1:48 Sea Hurricane Mk IIc

Arma Hobby nie powiedziała jeszcze ostatniego słowa w temacie „cztery-ósemkowych” modeli samolotu Hawker Hurricane. Po wersjach IIb i IIc w kilku smakach, tym razem zaserwowała nam odmianę morską, której to właśnie przyjrzymy się bliżej.
Uwaga
Niniejszy artykuł powstał w oparciu o egzemplarz modelu dostarczony przez producenta, za co w tym miejscu serdecznie dziękuję.
Ogólniki
Zestaw o numerze katalogowym 40009 przyciąga oko atrakcyjną ilustracją na froncie pudełka.
W środku, jak zwykle w przypadku większych pudeł od tego producenta, całość wzmacnia kartonowa wkładka.
W niej natomiast znajdziemy to co dla nas najbardziej istotne: trzy ramki wtryskowe wykonane z plastiku w kolorze szarym, jedną przezroczystą, wydruki 3D, samoprzylepne maski, arkusz kalkomanii oraz instrukcję montażu i malowania.
Przy czym wypraski wyglądają dosyć znajomo…
Plastiki
Z prostej przyczyny – omawiany model to tak naprawdę Hurricane IIc z dołożoną drukowaną konwersją żywiczną, umożliwiającą budowę wersji morskiej. Wszystkie ramki wtryskowe, zarówno szare jak i przezroczysta, są nam już zatem dobrze znane.
Nie będę się więc kolejny raz nad nimi niepotrzebnie rozwodził, a zainteresowanych bliższą inspekcją plastikowych części zapraszam do lektury recenzji pierwszego wydania wersji „c”.
Wydruki żywiczne
Clou tego zestawu to dodatkowy kartonik jaki znajdziemy w pudełku z modelem.
Skrywa on w sumie niemałych rozmiarów wydruk z żywicy o ciemnoszarym kolorze.
W ten sposób przygotowano nie tylko części niezbędne do budowy wersji morskiej (tj. dolna część kadłuba wraz z hakiem do lądowania), ale i parę bonusów (fotel z pasami, lufy działek i wydechy).
Aplikacja konwersji sprowadza się do podmiany odpowiedniej części plastikowej na żywiczną. I tyle. W odróżnieniu od wcześniej wydanych, mniejszych Sea Hurricane’ów od Army (w skali 1:72), nic nie trzeba wycinać w połówkach kadłuba.

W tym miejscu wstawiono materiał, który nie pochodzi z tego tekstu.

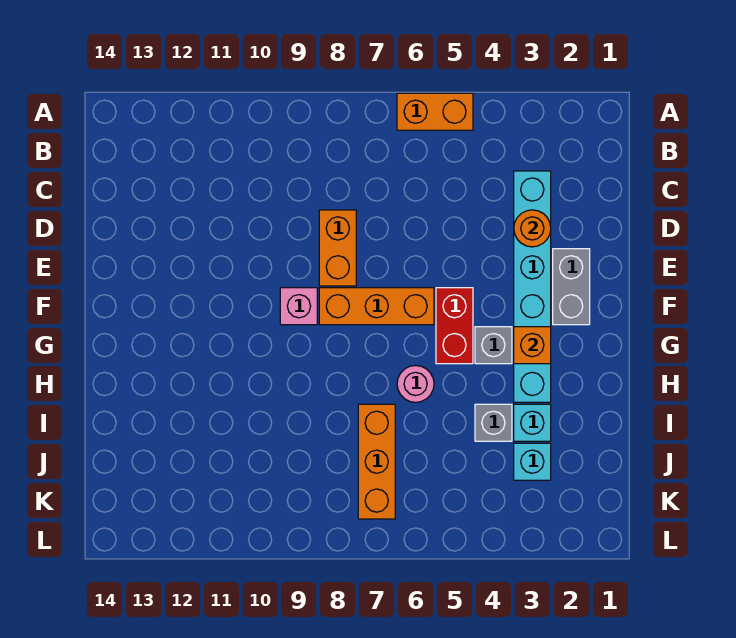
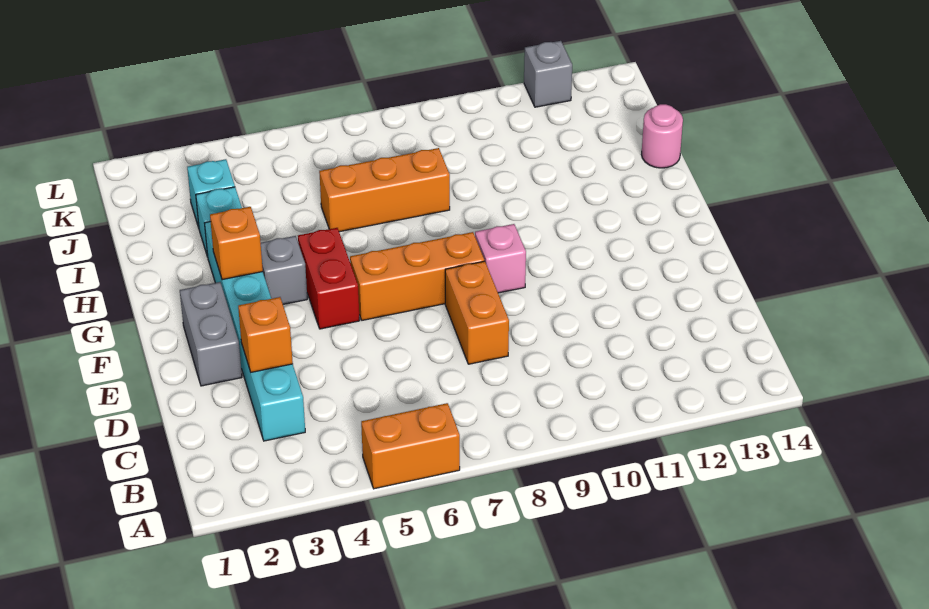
orange round brick D3 level 2 -> orange brick D3 level 2
pink round brick H6 level 1 -> pink round brick I14 level 1
grey brick I4 level 1 -> grey brick L12 level 1
orange brick I7:K7 level 1 -> orange brick I6:I8 level 1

Niestety pakiet jaki znalazłem w swoim zestawie daleki jest od doskonałego. O ile „morski” fragment kadłuba wygląda całkiem w porządku, tak dolna partia wydruku z detalami trafiła mi się mocno pokiereszowana z jednej strony.

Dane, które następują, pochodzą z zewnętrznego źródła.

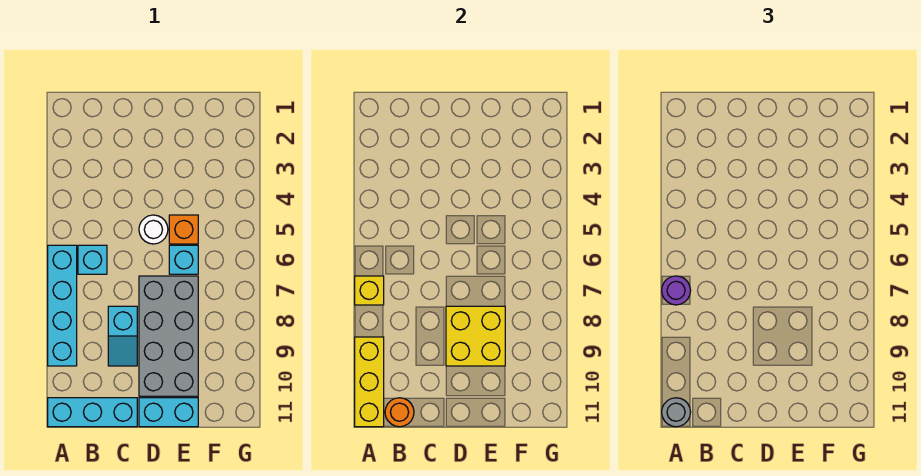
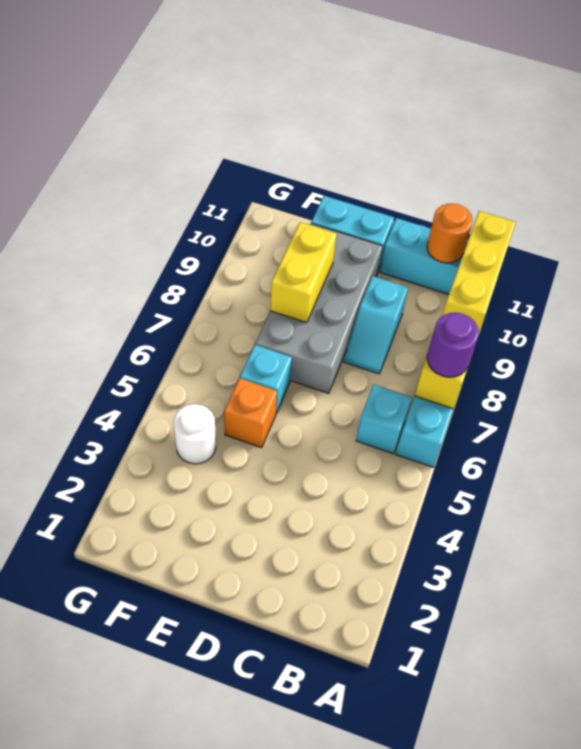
grey round brick A11 level 3 -> none
cyan slope C8:C9 level 1 top 8 -> cyan slope C8:C9 level 1 top 9
white round brick D5 level 1 -> white round brick F4 level 1
yellow brick D8:E9 level 2 -> yellow brick E8:E9 level 2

Rozczarowują końcówki działek, z ledwo zasygnalizowanymi otworami wylotowymi (szczególnie gdy tuż obok mamy wydechy z ładnie zaznaczonymi krawędziami), czy dość wyraźne artefakty druku widoczne na oparciu fotela.
Porównanie żywicznych luf z ich plastikowymi odpowiednikami tylko pogłębia konsternację.

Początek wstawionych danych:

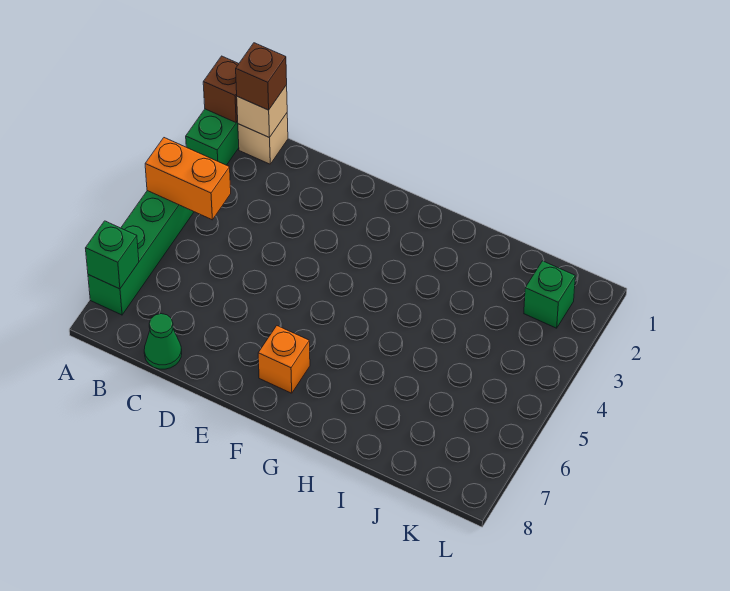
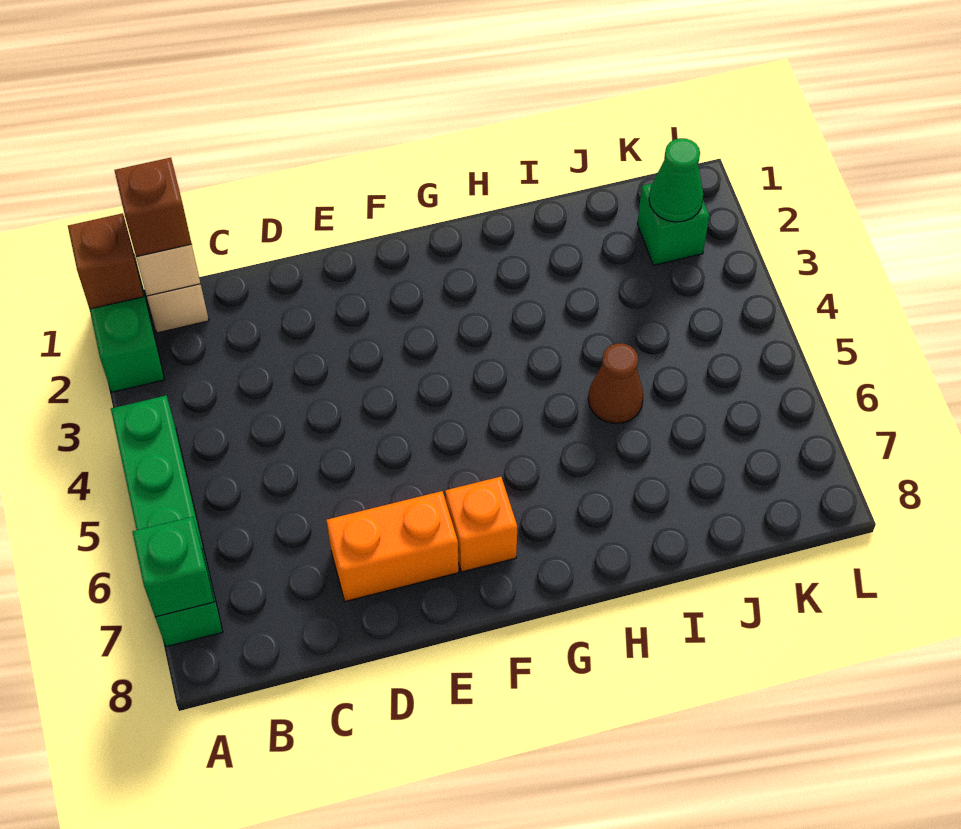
orange brick A4:B4 level 2 -> orange brick D7:E7 level 1
green cone C8 level 1 -> green cone K2 level 2
none -> brown cone I5 level 1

Zdecydowanie nie jest to najlepszy wydruk jaki widziałem w zestawach AH. Ba – analogiczne detale wzbogacające specjalne wydanie „Jubilee” (patrz recenzja), wyglądają zdecydowanie lepiej.
Maski
W pudełku z modelem znajdziemy także arkusik samoprzylepnych masek, znany z wcześniejszych Hurricane’ów Army.
Pomoże on zarówno przy malowaniu oszklenia kabiny jak i kół podwozia.
Kalkomanie
Oznaczenia przygotowane w formie kalkomanii to jak zwykle efekt współpracy z firmą Techmod.
Co oznacza wydruk na wysokim poziomie, do którego trudno się o cokolwiek przyczepić.
Ładnie prezentują się drobne napisy eksploatacyjne i tablica przyrządów pokładowych.
Pasy pilota, jak komuś taka forma odpowiada, też są.
Instrukcja
Broszura zawierająca wskazówki na temat budowy modelu przedstawia typowy dla AH poziom. Czytelne i estetyczne rysunki montażowe okraszone tu i ówdzie dodatkowymi komentarzami.
Sugerowane farby zebrane w tabeli.
Kolorowe schematy malowań wraz ze wskazówkami dotyczącymi rozmieszczenia kalkomanii.
Całość uzupełnia niewielka errata, wskazująca prawidłowe godło białej maszyny Royal Navy.
Nowe informacje na temat tego samolotu dotarły bowiem do producenta już po wydrukowaniu instrukcji, zdołano jednak wprowadzić zmiany w projekcie kalkomanii.
Bonus w skali 1:72
Warto w tym miejscu wspomnieć, że zrewidowane godło wydrukowano na arkuszu oznaczeń także w skali 1:72.
Można więc skorygować również wydanego jakiś czas temu mniejszego Sea Hurricane’a Mk IIc od Army. Fajnie.
Malowania
Dołączone do zestawu oznaczenia umożliwiają wykonanie miniatury w jednym z trzech malowań, tradycyjnie zasygnalizowanych na tylnej ściance pudełka.
Sea Hurricane Mk IIc, NF672 “7K” – 835. Dywizjon, HMS Nairana, pilot Sub Lt. A.R. Burgham, czerwiec 1944 r.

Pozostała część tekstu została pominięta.